Gene network analysis completes the picture of bioproduction

ArticleDetailDownload PDF

Bioengineering of organisms that produce substances useful for human consumption is a rapidly growing field. Approaches that identify key genes in bioproduction systems require unfeasible amounts of data. Dr Sachiyo Aburatani of the National Institute of Advanced Industrial Science and Technology, Japan, has applied structural equation modelling to infer causal relationships between the important genes involved in a bioproduction system. Network modelling can reveal the relationships between known and unknown genes using only gene expression data, which increases the information per unit data required to understand a biological network. Such advances can improve the overall efficiency of bioproduction.

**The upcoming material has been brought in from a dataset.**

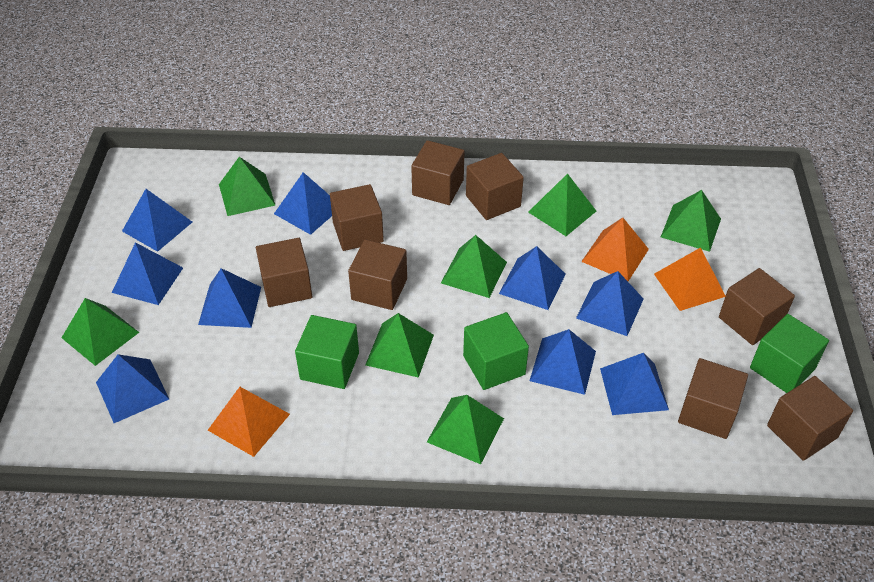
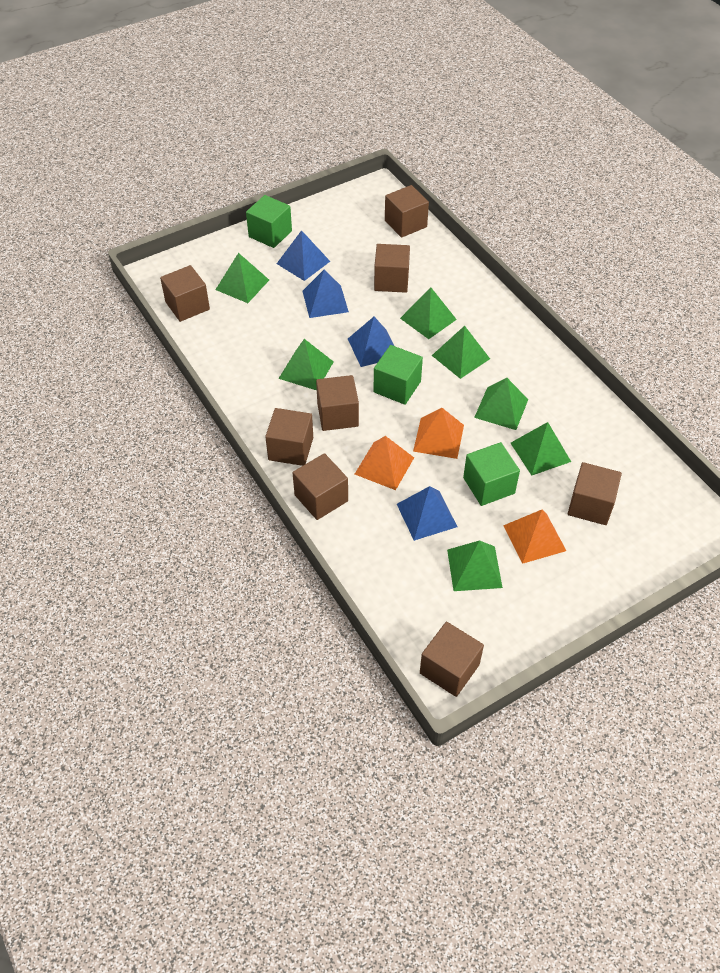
blue pyramid: 9 -> 4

Bioproduction is a field of bioengineering that has gathered significant pace recently, as consumer demand clashes with conservation and sustainability agendas. In Japan, the NEDO Smart Cell project aims to use bioengineering to move towards a bioeconomy, where key products in industry, healthcare, and food production are harvested from living microorganisms, such as yeasts, bacteria, and fungi. For example, reticuline – one of the key ingredients in painkillers – is produced by Escherichia coli, and the bright red pigments used in the food and meat industry are produced by Monascus fungi.

Gene network analysis

However, this process of identifying metabolic pathways and candidate genes involved in the production of a desirable compound can sometimes require unfeasible amounts of data to correctly inform the development process. Gene expression data represents the amount of gene activity or ‘product’ that a gene transcribes when it produces the proteins involved in metabolic pathways. Gene expression data can reveal some of the major genes involved in a particular metabolic pathway but cannot show the connections between genes, or show the regulatory systems involved in the entire metabolic cycle. Gene network analysis can show the interactions between genes, making efficient use of a limited dataset.

Structural equation modelling

Currently, gene regulatory networks are deduced using sophisticated statistical techniques to infer the genes related with several types of biological systems from the microarray or RNA sequence techniques as gene expression data. However, conventional statistical methods only infer direct causal links and do not suggest other candidate factors that might be related in the regulatory network. Structural equation modelling (SEM) explicitly addresses this gap and provides direct causal links as well as suggesting latent factors, or unknown variables, for further exploration. Structural equation modelling also tackles the problem of unknown data, because it can infer protein expression regulations from gene expression data and shortcut the process of gathering the large amounts of data necessary for alternative approaches such as machine learning.

“Gene network analysis can show the interactions between genes making efficient use of a limited dataset.”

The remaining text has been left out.